At the launch of the 2013 Commonwealth Business Forum which took place in October, Commonwealth Business Council Chairman Mohan Kaul said the forum would provide a strong platform on which real business could get done. Speaking of past experiences, the Chairman said the Government of Nigeria received over US$ 3 billion worth of investment, Malta saw tripling of levels of investment in the country, and Uganda’s infrastructure sector alone received US$ 2 billion after successive Commonwealth Business Forums.
“In 2009, “he explained, “when the forum was held in Trinidad and Tobago, nine MoUs were signed during the forum’s proceedings and received US$ 1 billion in investment with a focus on energy. During the biggest forum yet held in Perth, Australia, in 2011, over US$ 10 billion worth of business was discussed, with US$ 6.5 of it completed so far.”

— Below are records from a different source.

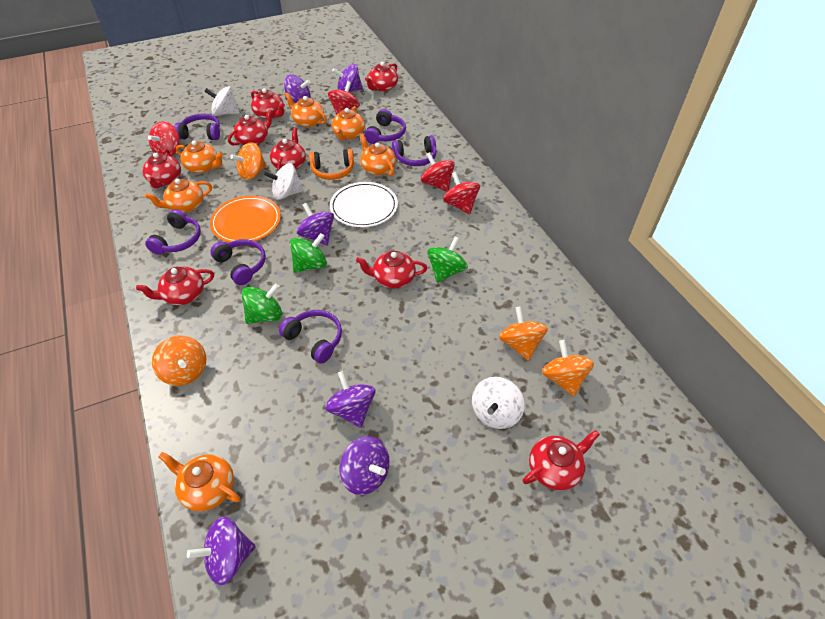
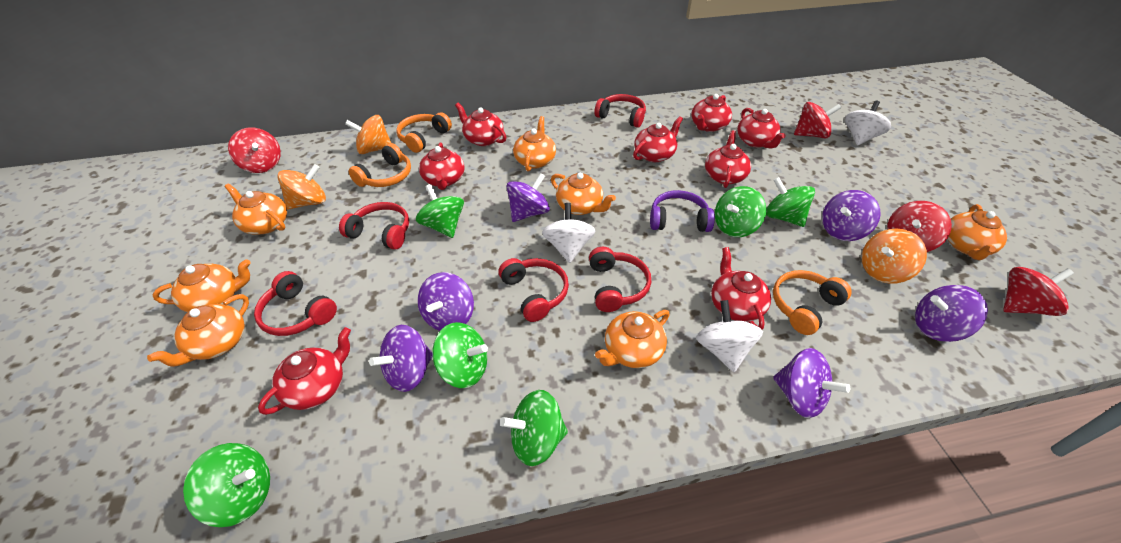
green spinning top: 3 -> 6
orange headphones: 1 -> 3
orange plate: 1 -> 0
orange spinning top: 4 -> 3
orange teapot: 6 -> 7
purple headphones: 6 -> 1
red headphones: 0 -> 5
white plate: 1 -> 0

The message is clear. This is where Sri Lanka, as a country, needs to cash in on. With rapid infrastructure development taking place all over the country, Sri Lanka is well-positioned to facilitate FDIs and other forms of investments that would lead to tangible economic benefits. Having said that, it is not advisable to paint a roseate picture of the picture saying all will be fine after the Commonwealth Business Forum, assuming it is a bottomless pit from which the host country can draw money.

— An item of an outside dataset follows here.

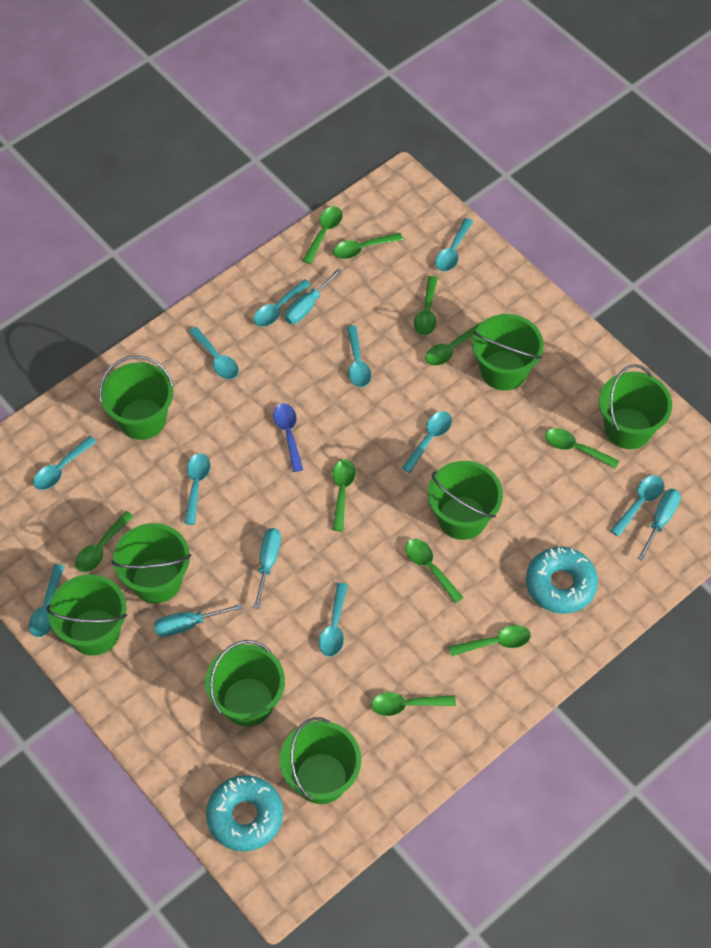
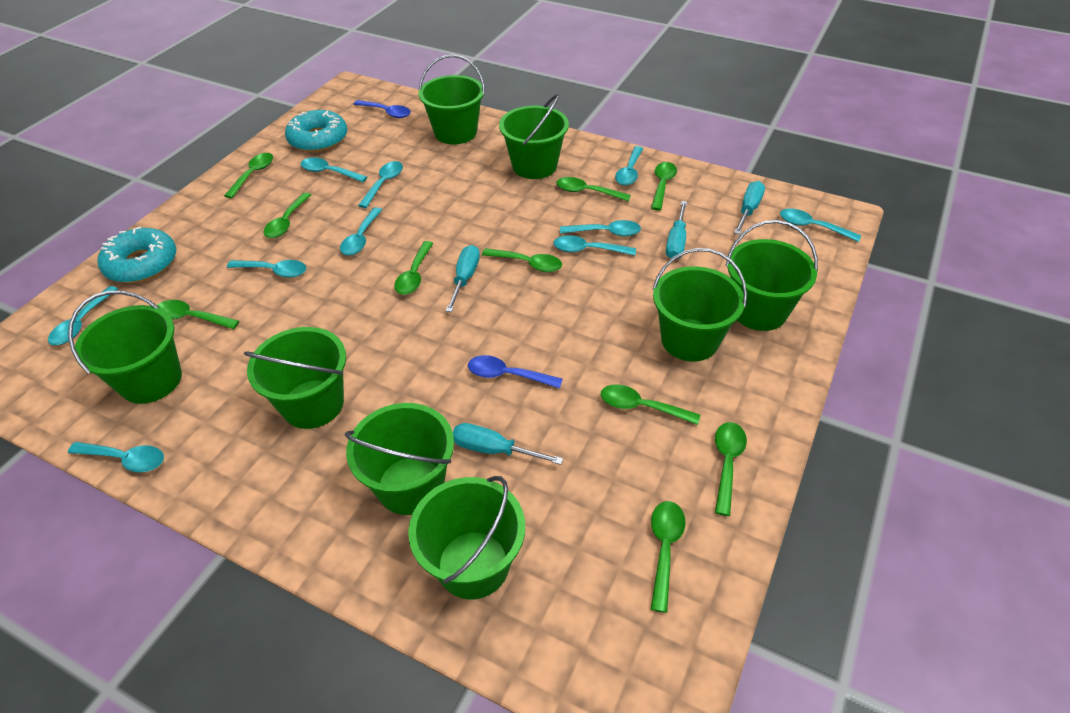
blue spoon: 1 -> 2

Sri Lanka still has a lot of “homework” to do in terms of elevating the level of confidence on the part of investors. What the government should understand is that the investors needs to be confident that there money would be safe in Sri Lanka and the country’s economic atmosphere in investor friendly. “Brand Value of a country” is something that investors take into serious consideration before pumping their money down on large scale investments. Conflict-free environment alone cannot bring up the “brand value” of a country. The entire governing structure of the country and policies adopted by the government – not only in the economic sphere but also in the political sphere – should be friendly towards new investments and investors.
If the CHOGM is to be of any benefit to Sri Lanka, the country, and especially the government, should grasp CHOGM in the correct way. Time is ripe for the top echelons of the government to realize that excessive self-glorification and self-congratulation will prevent Sri Lanka from moving in the right direction.